TI ist Pflicht – aber im Alltag vieler Pflegeeinrichtungen noch nicht angekommen

Seit dem 1. Juli 2025 sind ambulante und stationäre Pflegeeinrichtungen verpflichtet, sich an die Telematikinfrastruktur (TI) anzubinden. Flächendeckend umgesetzt ist diese Vorgabe bislang noch nicht. Der TI-Atlas 2026 zeigt: Etwa die Hälfte der Einrichtungen verfügt über einen TI-Anschluss. Ein solcher Anschluss bedeutet jedoch noch nicht, dass TI-Anwendungen bereits in den Arbeitsalltag integriert sind und zuverlässig genutzt werden. 

Damit zeigen sich zwei Lücken: 

  • Einrichtungen ohne TI-Zugang 
  • Einrichtungen mit TI-Zugang, bei denen TI-Anwendungen aber noch nicht in betriebliche Abläufe integriert sind

Was ein TI-Anschluss leistet und was oft noch fehlt

Ein TI-Anschluss schafft zunächst die formalen und technischen Voraussetzungen für die Nutzung der Telematikinfrastruktur. Zu den Voraussetzungen gehören unter anderem ein elektronischer Heilberufsausweis, eine Institutionskarte, ein Kartenterminal und ein gesicherter Zugang zur Telematikinfrastruktur. 

Entscheidend sind dann jedoch die Einbindung in das Primärsystem und in die Arbeitsabläufe der Einrichtung. Als Primärsystem gilt die Branchensoftware, beispielsweise für die Pflegedokumentation, Verwaltung oder Abrechnung. Effizient wird die Nutzung vor allem dann, wenn TI-Anwendungen in das Primärsystem eingebunden sind und digitale Informationen dort ohne Ausdruck, Abschrift oder erneute Dateneingabe weiterverarbeitet werden können. 

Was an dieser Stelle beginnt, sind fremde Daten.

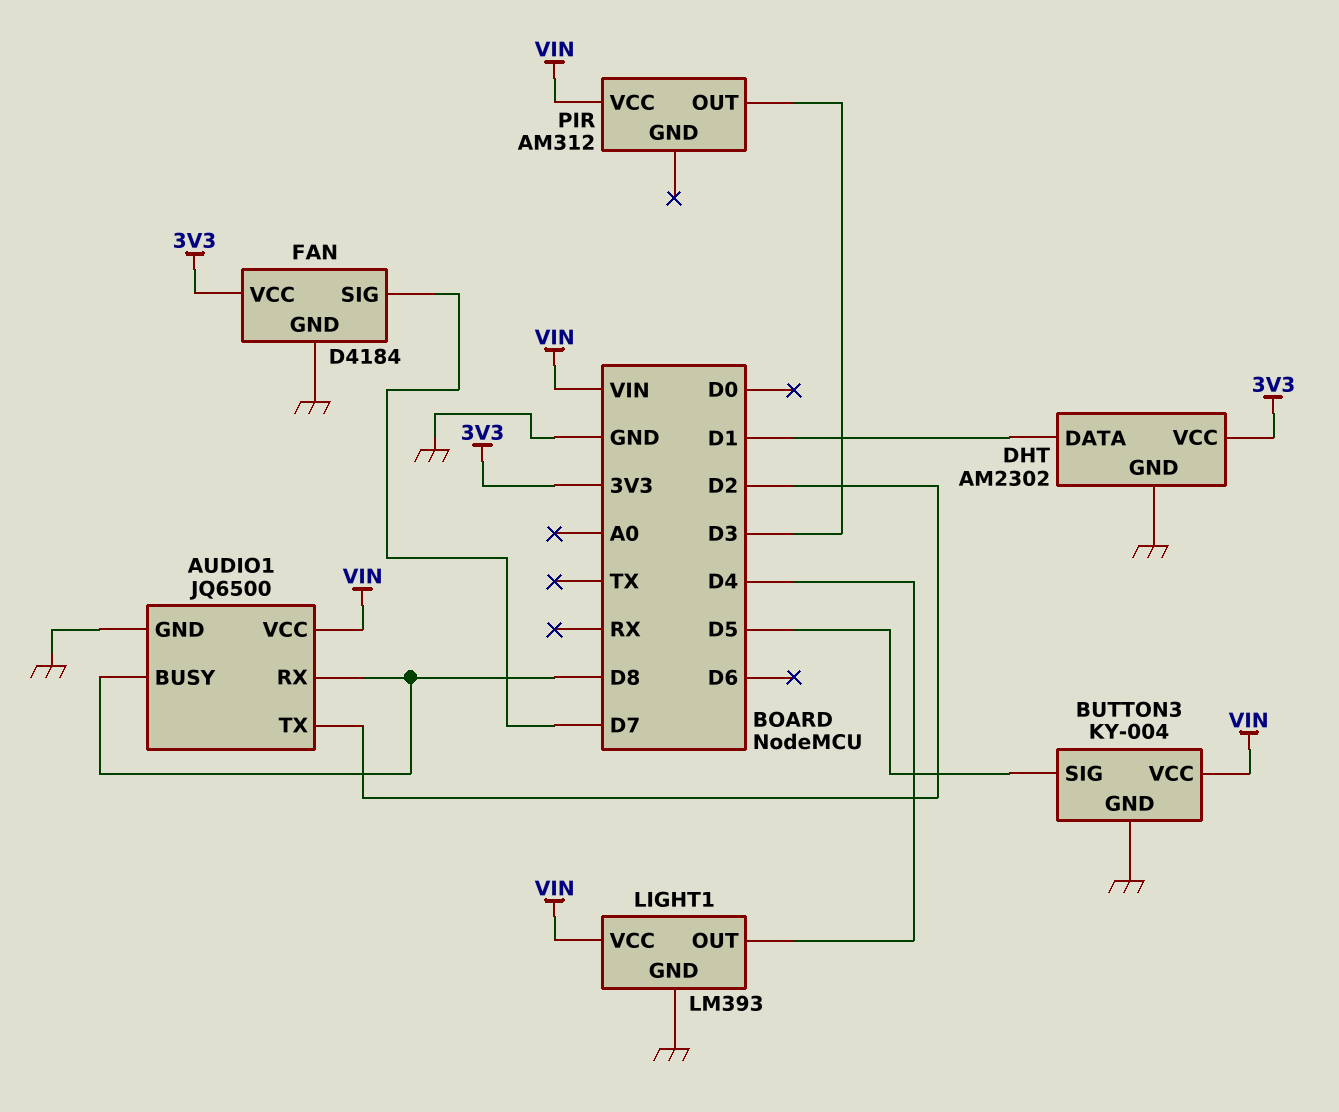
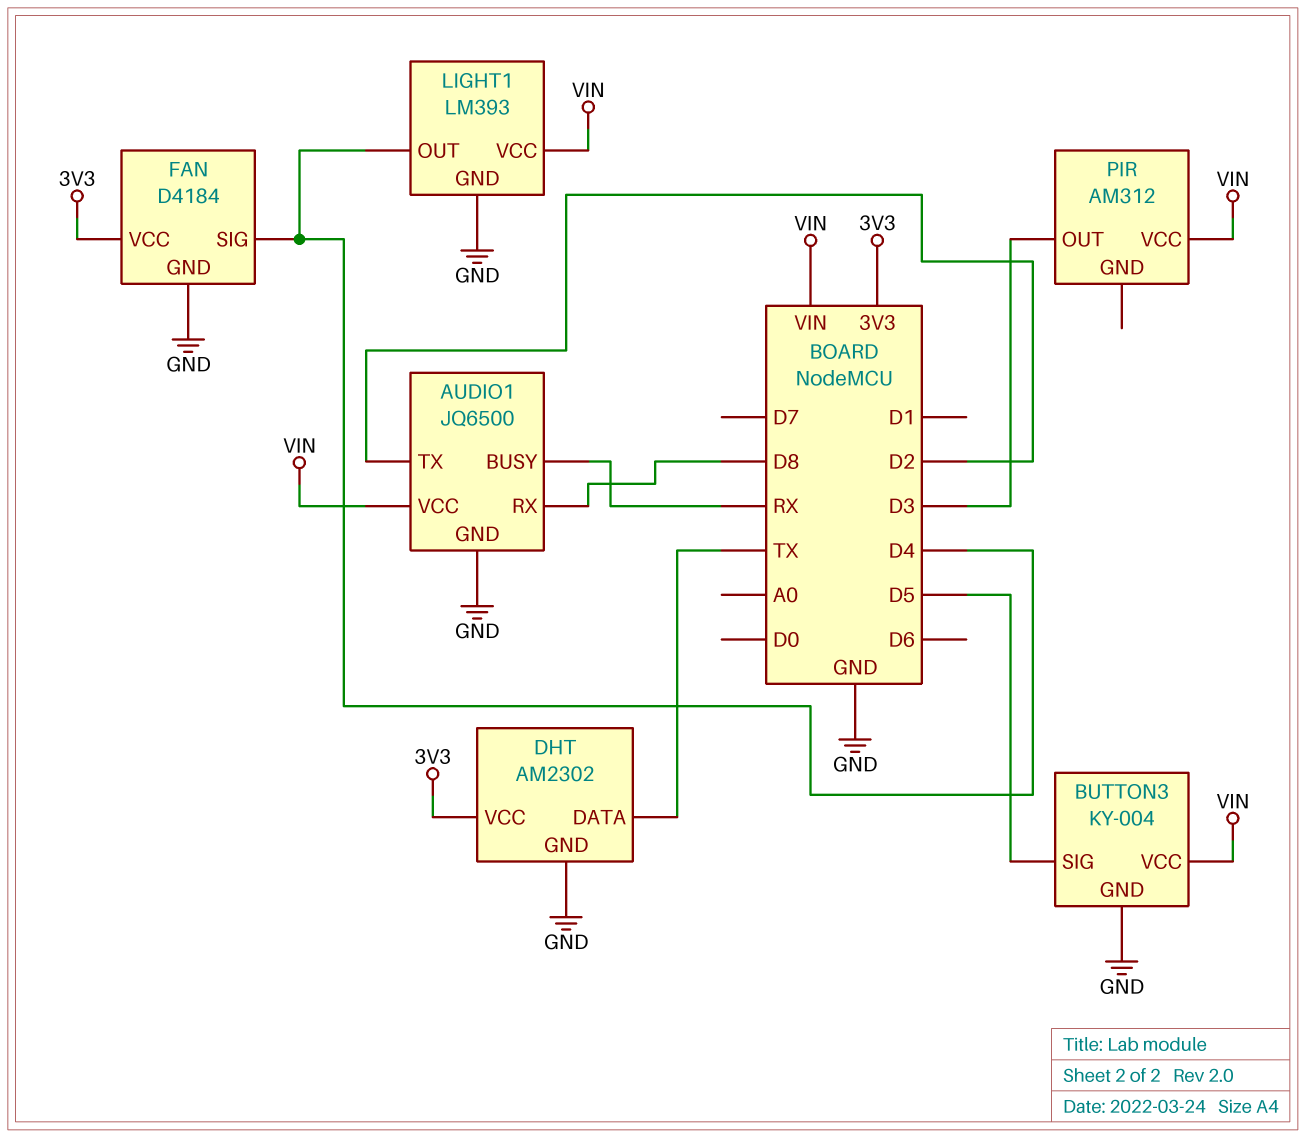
AUDIO1 pin BUSY: D8 -> RX
DHT pin DATA: D1 -> TX
FAN pin SIG: D7 -> D4

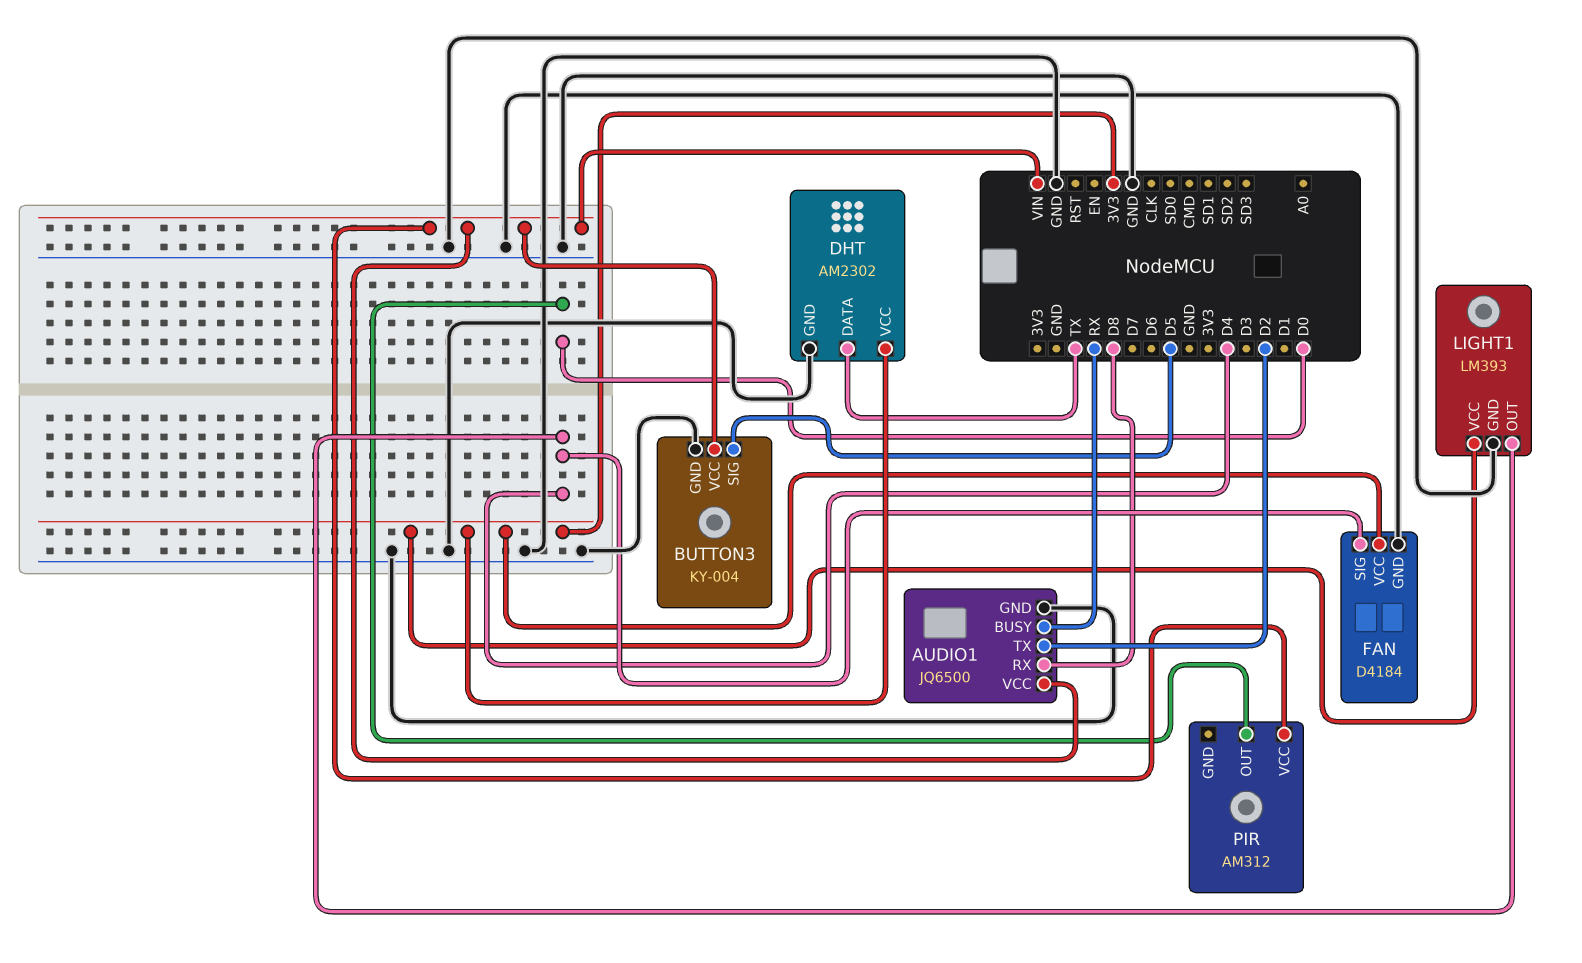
LIGHT1 pin VCC: VIN -> 3V3
PIR pin OUT: D3 -> D0

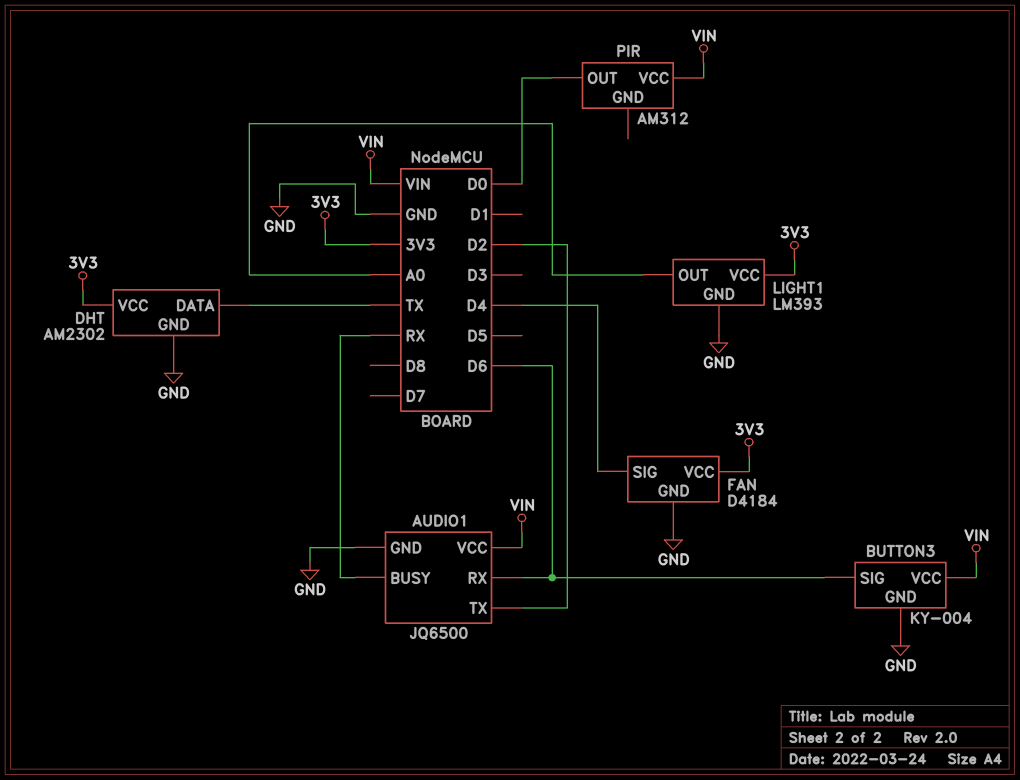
AUDIO1 pin RX: D8 -> D6
BUTTON3 pin SIG: D5 -> D6
LIGHT1 pin OUT: D4 -> A0

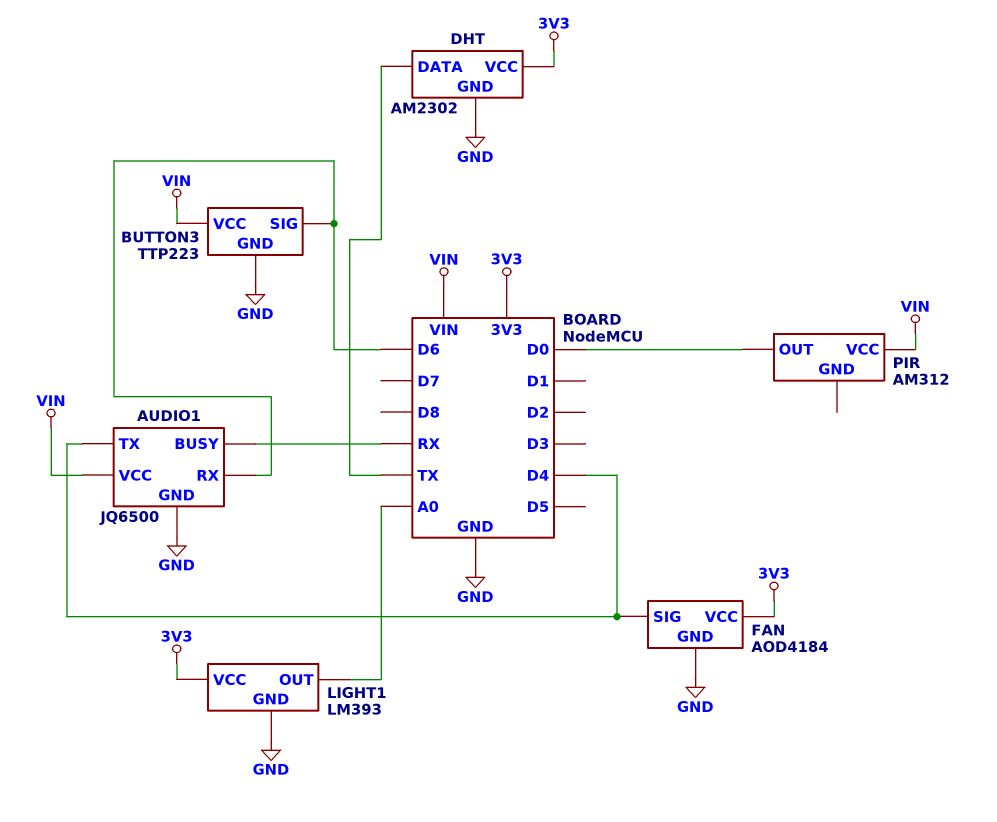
AUDIO1 pin TX: D2 -> D4
BUTTON3: KY-004 -> TTP223
FAN: D4184 -> AOD4184

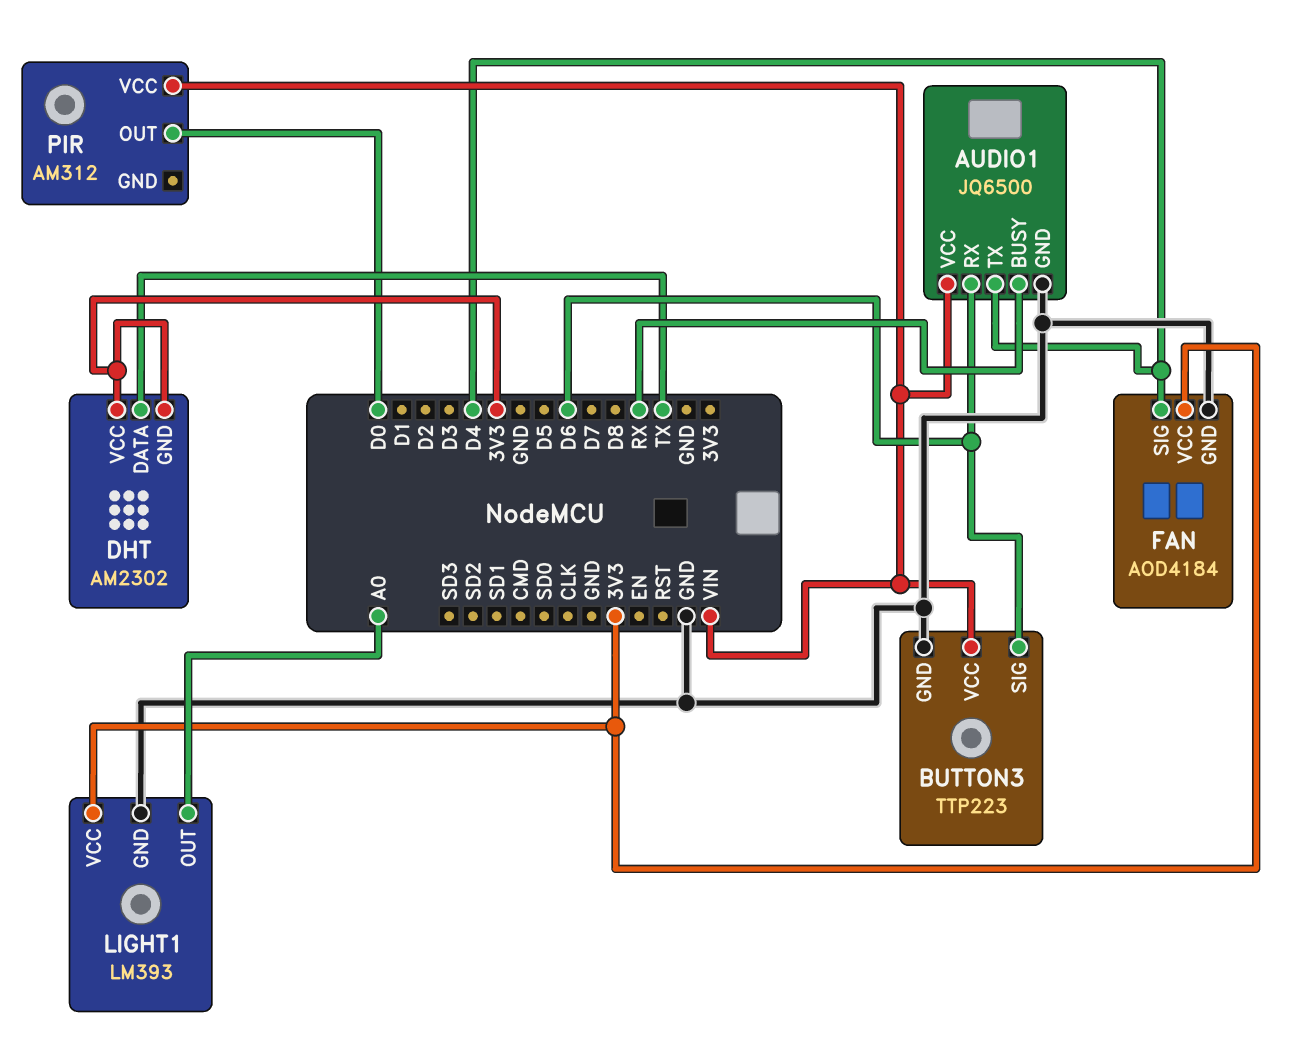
DHT pin GND: GND -> 3V3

Zwischen dem technischen Anschluss und der integrierten Nutzung liegt daher ein eigener organisatorischer Schritt. Die Einrichtung muss insbesondere klären: 

  • für welche konkreten Prozesse die Einrichtung TI-Anwendungen nutzt, 
  • wer eingehende Informationen prüft und bearbeitet, 
  • wie Vertretungen und eine verlässliche Bearbeitung geregelt sind, 
  • wie die Anwendungen in das Primärsystem und die Arbeitsabläufe eingebunden werden.

Vom Werkzeug zum Versorgungsprozess: Integration entscheidet 

Die Telematikinfrastruktur umfasst verschiedene Anwendungen und Dienste, darunter KIM, den sicheren Nachrichtendienst der TI, und die elektronische Patientenakte (ePA). 

KIM zeigt besonders anschaulich, wie wichtig die Integration in bestehende Abläufe ist: Bleiben Telefon, Fax und KIM dauerhaft nebeneinander bestehen, entsteht ein zusätzlicher Kommunikationskanal statt eines vereinfachten Prozesses. 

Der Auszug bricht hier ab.